Bennett insiste: «Asia Argento mi ha violentato. Ha abusato del suo potere»

«Mi ha violentato». Non cambia versione Jimmy Bennett che, dagli studi di Non è l’Arena, torna ad accusare Asia Argento di averlo molestato sessualmente quando era ancora minorenne. Il racconto dell’attore americano inizia da lontano: Bennett parla del film girato quando era molto piccolo, in cui interpretava il figlio dell’attrice italiana. «Il legame tra noi era speciale. Asia era molto concentrata sul film e voleva davvero incarnare quel rapporto madre/figlio», spiega, «dopo aver girato la pellicola non c’è stato nessun altro incontro per 10 anni. Però abbiamo continuato a scambiarci sms e mail. Io chiamavo Asia “my mom”».

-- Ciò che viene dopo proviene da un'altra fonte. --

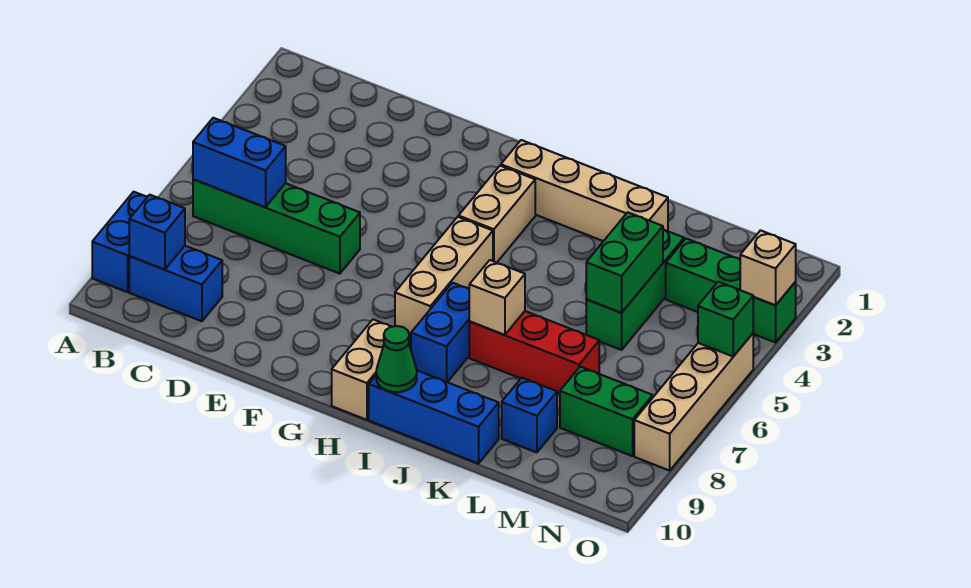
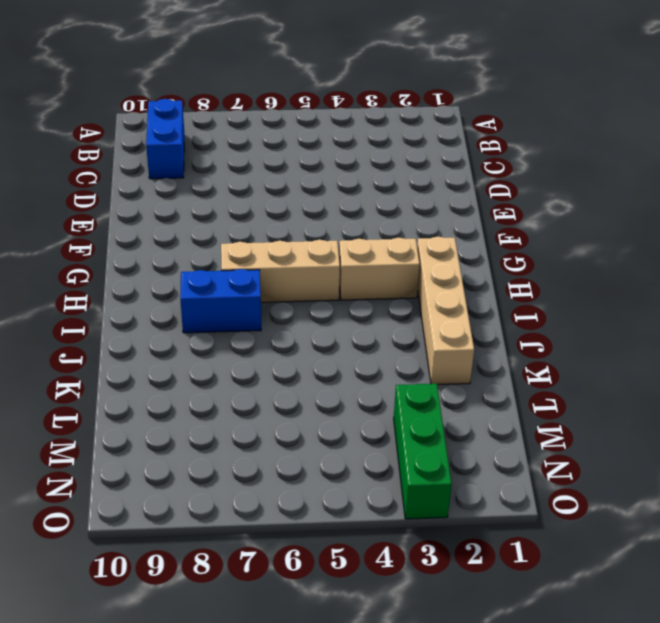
none -> blue brick A8:A9 level 1
none -> green brick B6:E6 level 1
none -> tan brick H9:H10 level 1

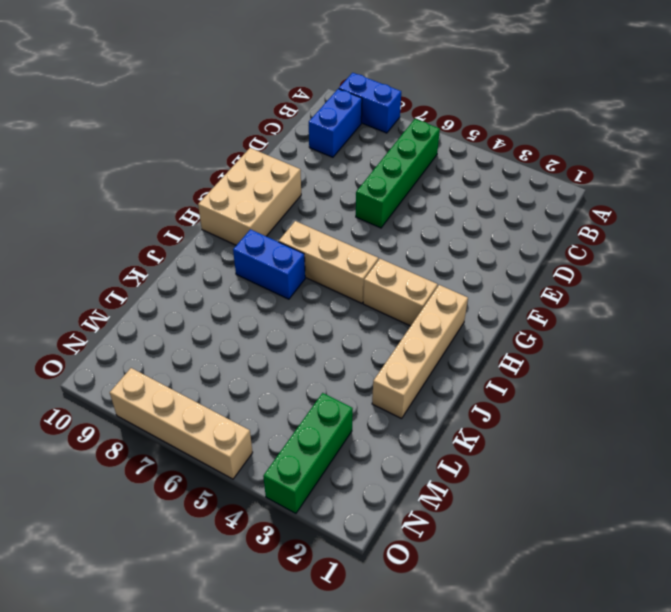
tan brick F9:H10 level 1 -> tan brick H9:H10 level 1
none -> blue brick I10:K10 level 1
none -> red brick J7:L7 level 1
none -> green brick L3:L5 level 1

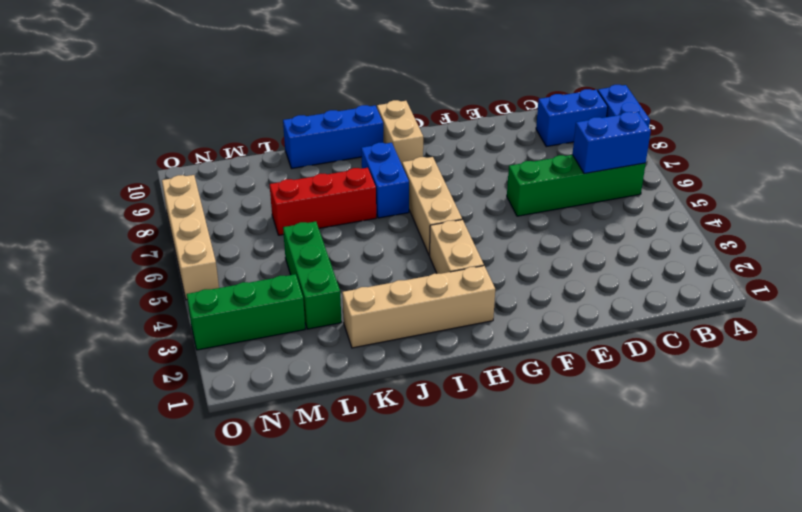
none -> blue brick L9 level 1
none -> green brick M8:N8 level 1
none -> blue brick B9 level 2

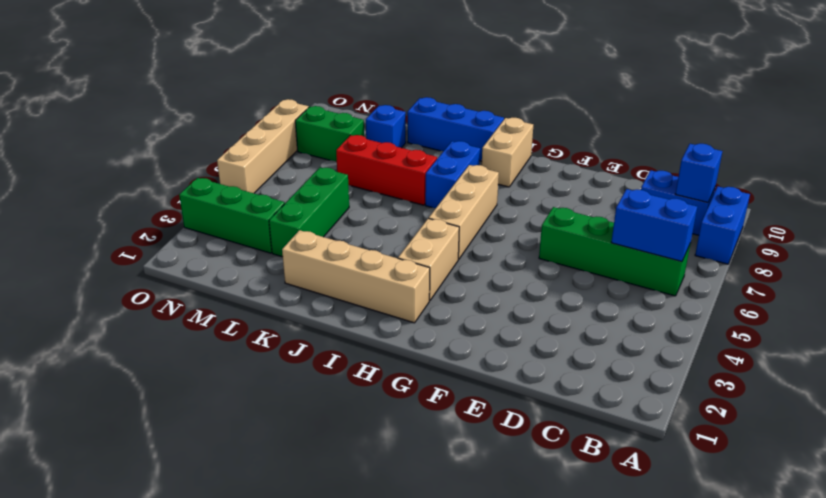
none -> green cone I10 level 2
none -> tan brick J7 level 2
none -> green brick L4:L5 level 2

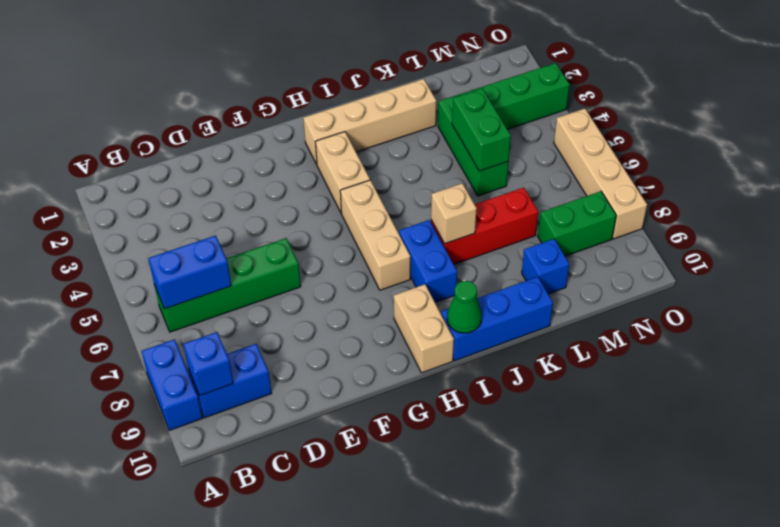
none -> tan brick O3 level 2
none -> green brick O5 level 2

Bennett: «Asia Argento mi ha violentato»

Poi il racconto della presunta violenza subìta dall’attrice italiana la sera del 2013. «Ci siamo incontrati al Ritz, in California. Sono stato accompagnato perché non avevo la patente, questa persona è salita con me ma Asia l’ha fatta sempre sentire un intruso, per questo poi ci ha lasciati soli. Asia quella sera mi ha offerto dello champagne, poi ha messo della musica, ha iniziato a fumare una sigaretta e abbiamo iniziato a parlare. Tutto è iniziato entrando nella stanza dell’hotel, Asia ha preso il mio viso e mi ha baciato. Ho avuto l’impressione che il suo bacio non fosse amichevole e che andasse verso qualcosa di diverso». Poi entra nei particolari: «Mi ha spinto sul letto e mi ha slacciato la cintura dei pantaloni. Per me  è difficile parlarne in pubblico». Durante la “confessione”, mentre sul video scorrono le immagini di Asia Argento, non mancano momenti di nervosismo quando Massimo Giletti chiede all’attore se abbia pensato alle ripercussioni che le sue accuse avranno sulla vita e la carriera di Asia. Bennett si mostra contrariato: «Ho paura di rispondere a questa domanda. Sento che questa intervista sta prendendo una piega sbagliata. La mia versione è questa». Poi spiega anche perché non ha denunciato subito la violenza: «Sapevo che avrei vissuto un’esperienza così difficile…», dice paragonando la celebre attrice italiana a Weinstein, «so che si dice normalmente che io avrei voluto questo rapporto con Asia, ma non è così, una donna  può essere bella e attraente e abusare comunque di un uomo. È una questione di potere. Asia ha abusato del suo potere. Penso ci sia stato uno squilibrio di poteri».